I would argue that sharing with your friends and family is half the appeal of homebrewing. Seldom do you see an amateur brewer hoard all of his or her product for themselves. Most drinkers would agree: after a few cold ones, you feel the urge to share.
A homemade beer with a friend often leads them to ask, “How did you make this?” To answer without mentioning the business that held your hand through the process would be a bit arrogant.
Of course, if you brew up an abysmal sour ale and dump it down the drain, you won’t be promoting anyone. Or worse, you may become a detractor and start blaming the shop for not helping you enough. These potential negatives point back to the need to provide positive customer experiences and the obligation to nurture your B2C relationship.
4. Passion: Condition Your Customers to LOVE your shop.
To love a business, you must first humanize the business. Not all stores can offer you a beer when you walk in. (There may be no better way to connect with your customers on a personal level.) However, if you have a handful of well-educated, engaged employees on staff to chat with clients and prospects, you’ll probably do just fine.
What It All Boils Down To
If there is one lesson to learn from Jimmy and Nick’s success, it is this: find your customers and engage. The Philly Homebrew Outlet’s online presence makes them easy to find for potential customers looking for help. You can also find them in the flesh at many tastings and competitions, where they remind beer aficionados that they can do it themselves.

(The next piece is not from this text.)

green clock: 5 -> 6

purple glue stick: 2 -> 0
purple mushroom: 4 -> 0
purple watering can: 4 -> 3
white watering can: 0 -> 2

All of Philly Homebrew Outlet’s outings are well-documented on their Facebook and Twitter pages, in order to keep customers engaged, even if they’re sitting at home waiting for their homebrews to finish conditioning.
So what does that mean? Dive into the pot and start stirring up your customers! Standing idly by will not cut it in this age of customer-centricity. If you know where your customers are talking about you, then join the conversation. Let them know you care. At the very least, you can just ask them what they think! Most likely, they’ll be thrilled to tell you how they feel about your products, services, and employees.
Then, do something with the opinions you mash up—because those are the ones that matter. Don’t let them slip through your fingertips!